▸ Task details
Print a faithful copy of the data below, word for word, with the pictures left out.

▸ Input data
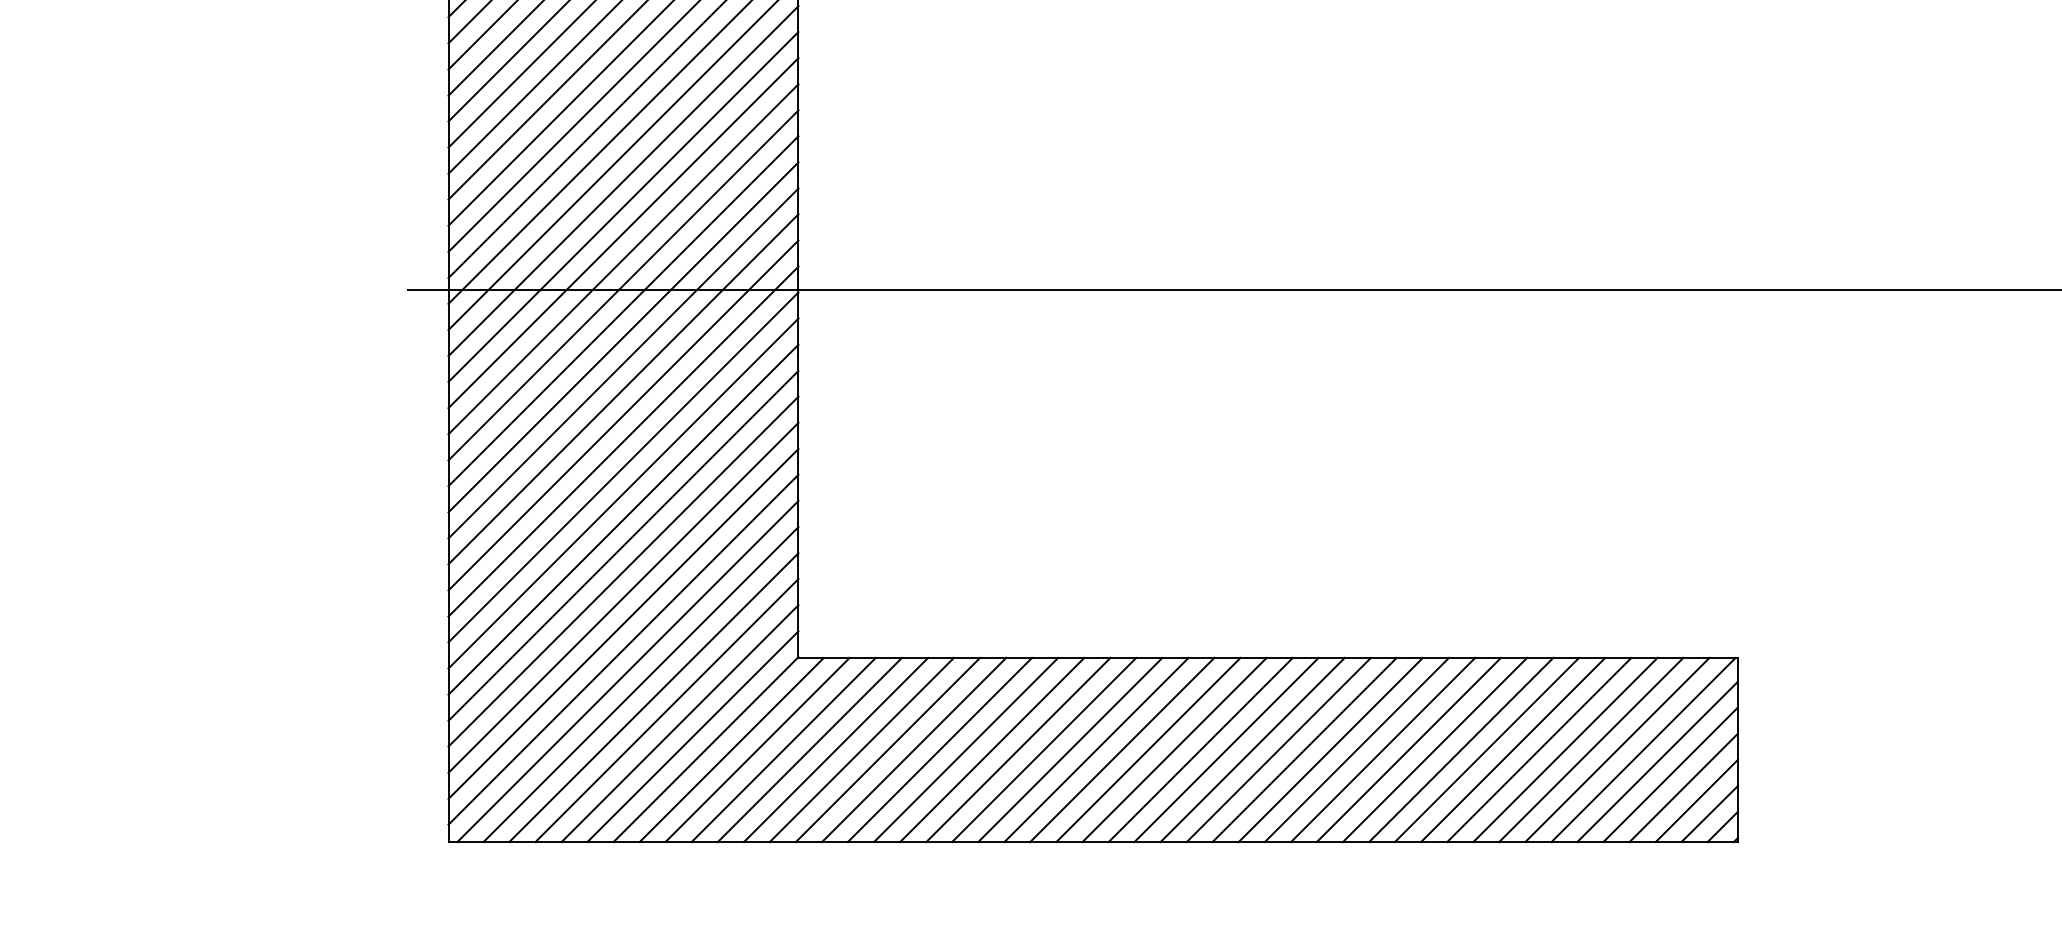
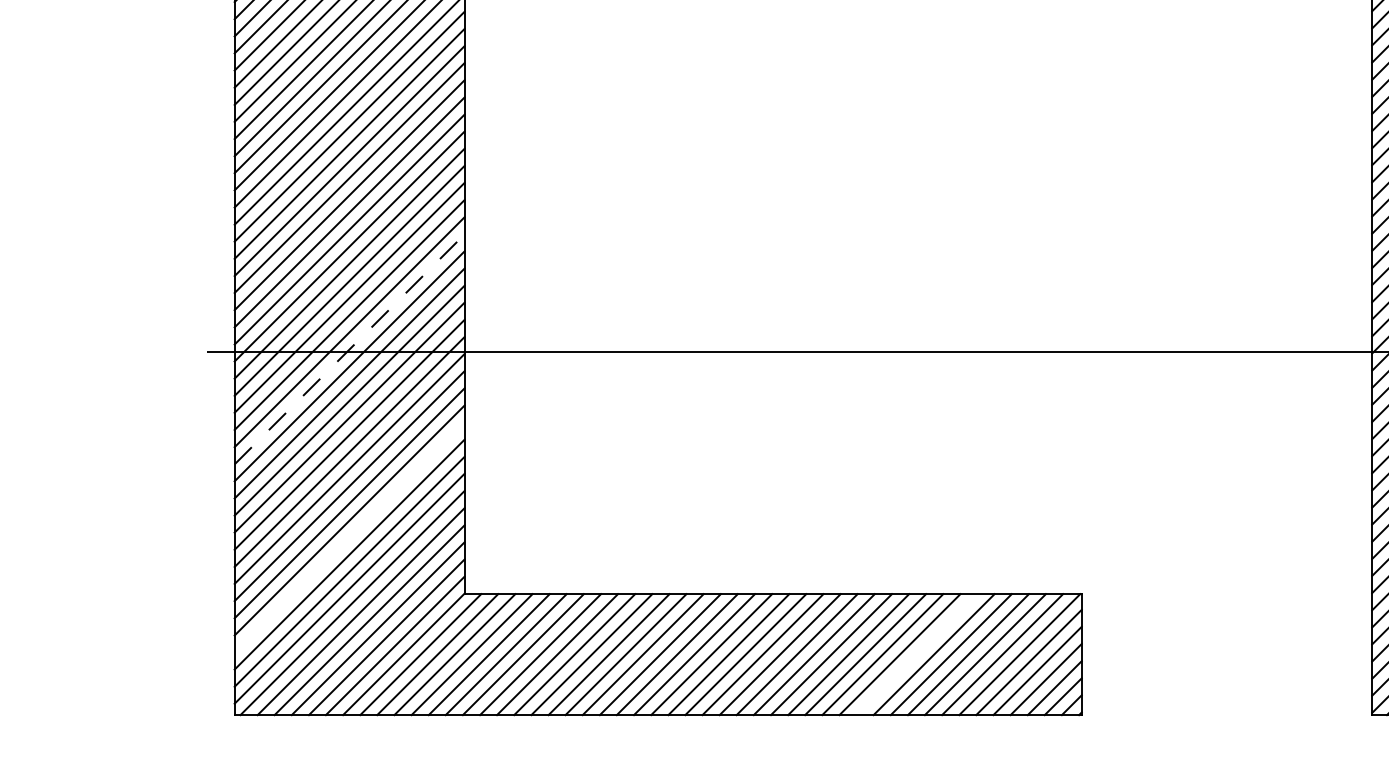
line: (623, 285) -> (349, 349), solid -> dashed
line: (623, 571) -> (349, 537), removed
line: (1486, 749) -> (916, 654), removed

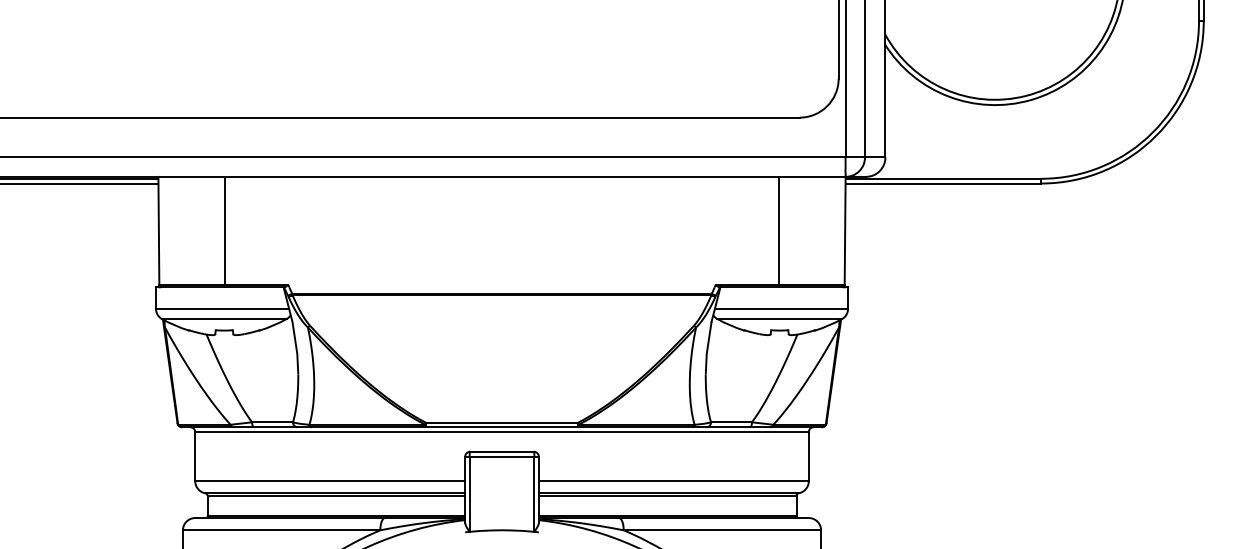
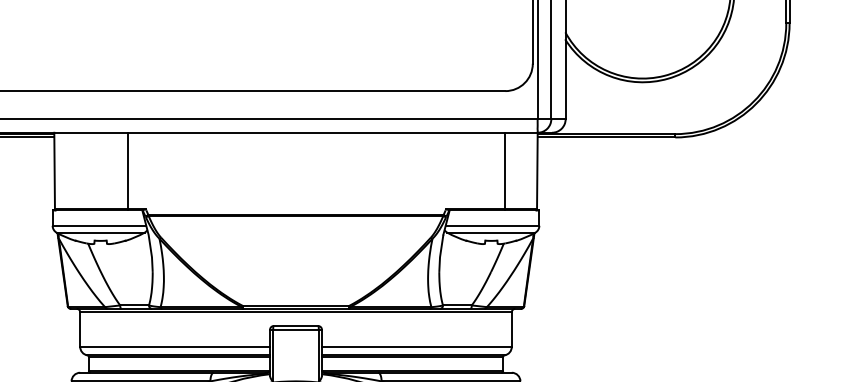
line: (224, 231) -> (128, 171), moved
line: (779, 231) -> (505, 171), moved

▸ Task solution
line: (623, 285) -> (349, 349), solid -> dashed
line: (623, 571) -> (349, 537), removed
line: (1486, 749) -> (916, 654), removed

line: (224, 231) -> (128, 171), moved
line: (779, 231) -> (505, 171), moved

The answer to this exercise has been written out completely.